E.T : François Bon, c’est quoi, Publie.net ?

F.B. : Au début, fin 2007, publie.net c’était l’idée d’une coopérative d’auteurs, mise à disposition de textes téléchargeables avec partage égal des recettes entre l’auteur et la structure. Comme cela a coïncidé, mi 2008, avec l’essor de la distribution du livre numérique sur liseuses, on a très vite évolué vers l’idée de textes contemporains écrits spécialement pour ce support, notamment la jeune création littéraire actuelle.

Comment commence l’aventure du livre numérique pour vous  ?

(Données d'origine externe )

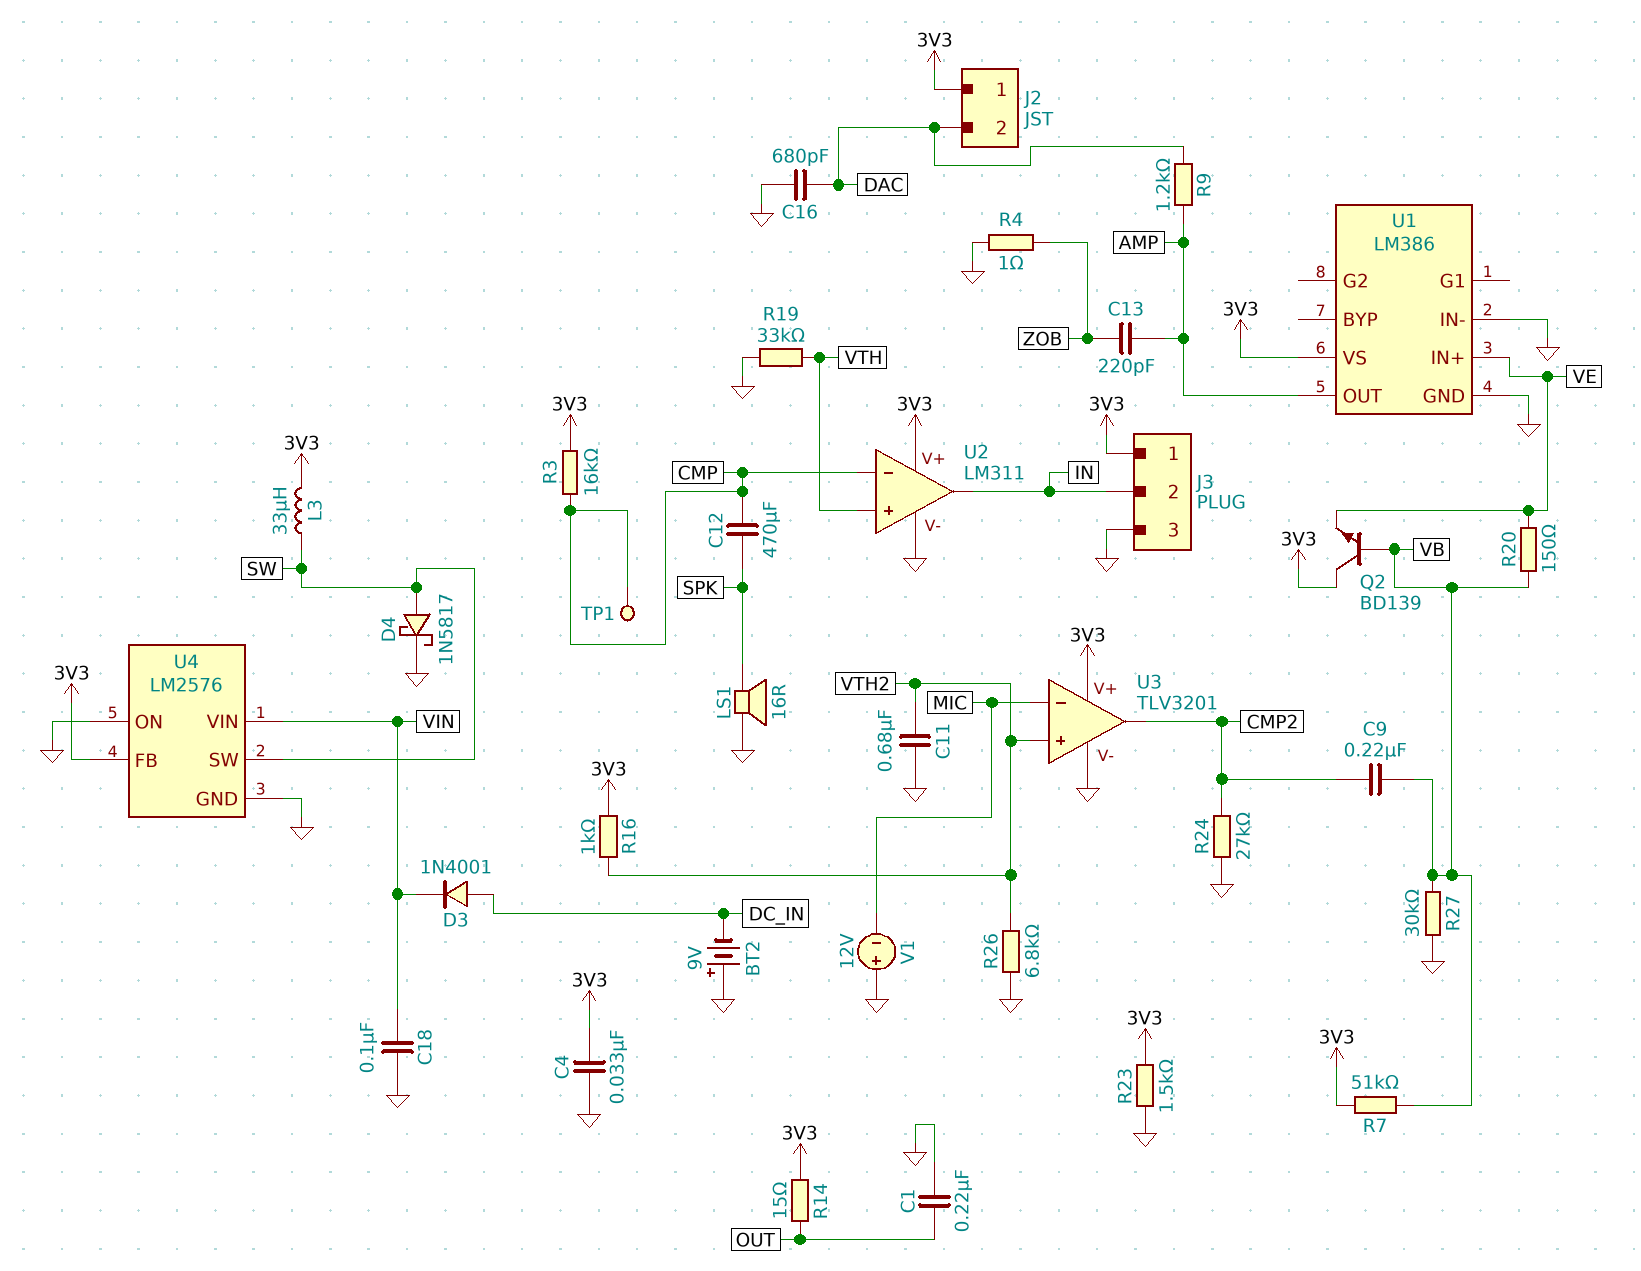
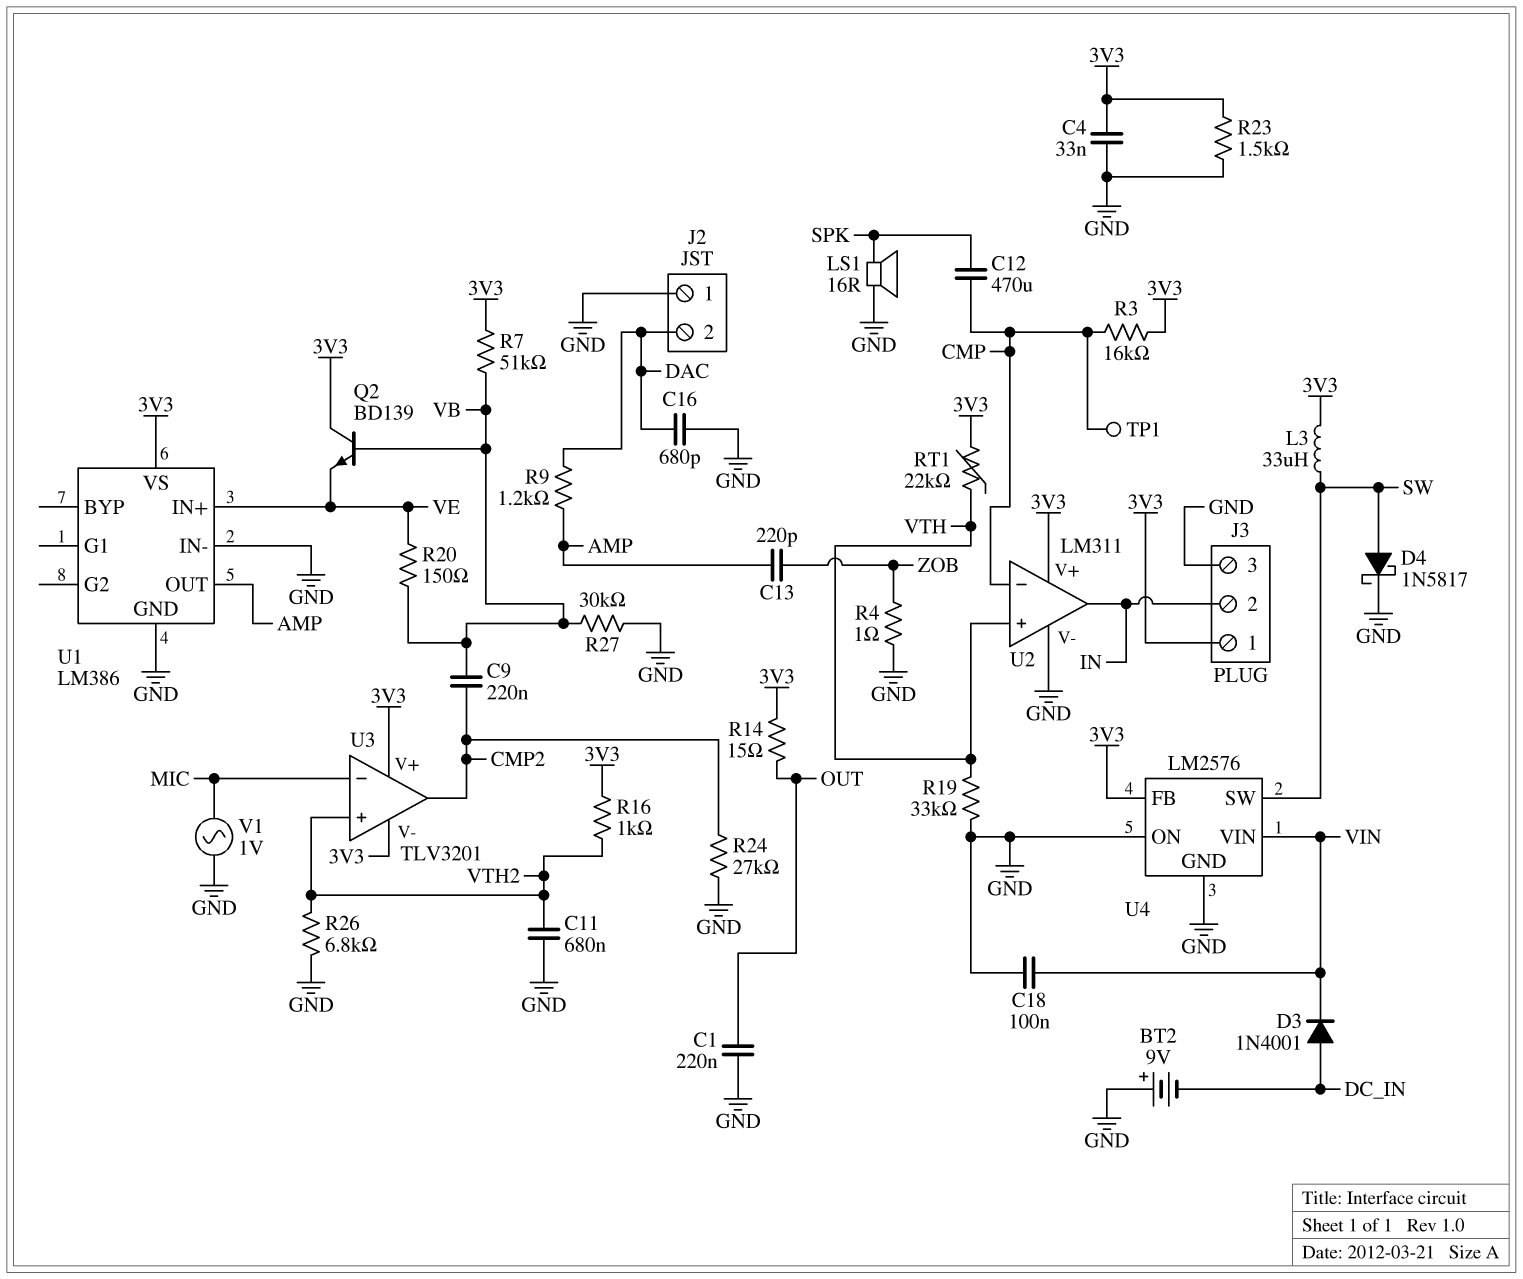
J2 pin 1: 3V3 -> GND
RT1: none -> 22k (3V3, VTH)
U3 pin V-: GND -> 3V3
V1: 12V (plus GND, minus MIC) -> AC 1V (GND, MIC)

Pour moi personnellement, l’aventure a commencé dès mon premier accès au web, 1996 : j’avais appris qu’on pouvait télécharger les Fleurs du Mal. En retour, j’ai proposé au site suisse qui le proposait l’envoi de mes transcriptions des éditions originales de Rabelais et c’est parti. Je me suis beaucoup impliqué dans ce mouvement où, alors que la BNF n’avait pas encore de site, on recopiait les grands textes pour assurer une première base francophone de livres en ligne. Pour moi le moment essentiel c’est l’arrivée de l’iPad, en 2010 : tout d’un coup l’ordinateur n’est plus posé sur une table, il se tient à la main. Le livre numérique n’est plus une transposition du livre classique, mais une aventure d’écriture avec les moyens du web.

Quelle fut la réaction du champ littéraire à l’émergence que vous avez incarnée  ?

Avant de lancer publie.net, j’ai tenté plusieurs années de pousser vers le web les éditeurs avec lesquels je travaillais. C’était trop tôt, apparemment. Or, il nous fallait absolument un laboratoire en vraie grandeur. Quelques-uns de mes amis auteurs papier m’ont suivi, mais beaucoup ont pris distance. Si on compare aux champs scientifiques, ou à la musique, cette résistance passive à la diffusion web – sites ou livre – reste pour moi sans explication. Du coup, ce qui aurait pu être une figure de transition risque de devenir une figure de superposition : les nouveaux auteurs entrant dans le grand jeu sont de jeunes auteurs qui ont déjà sites et expérience réseau, et c’est là aujourd’hui où on trouve les écritures les plus radicales et dérangeantes, ou simplement inventives. Désormais, j’ai un peu d’indifférence à qui s’étiole dans ce qu’on appelait, assez maladroitement, « chaîne du livre ». Les créations d’emploi, les inventions de typographie et de modes de diffusion, les inventions de récit et d’objets, sont dans le numérique et pas trop le temps de regarder les traînards en arrière. Dans le travail d’édition numérique, la disposition des métiers se fait très différemment : le codeur est associé à l’auteur dès l’amont du projet, le lien avec le site ou les chantiers de l’auteur se retrouve dans l’objet final. C’est lourd de conséquence pour les actuelles formations aux métiers du livre et de l’édition, qui sont aussi un peu à la traîne, on a du mal à trouver les gens vraiment aptes à travailler pour nous, alors du coup on se met à apprendre ensemble. Avec mes soixante balais, c’est pas toujours facile.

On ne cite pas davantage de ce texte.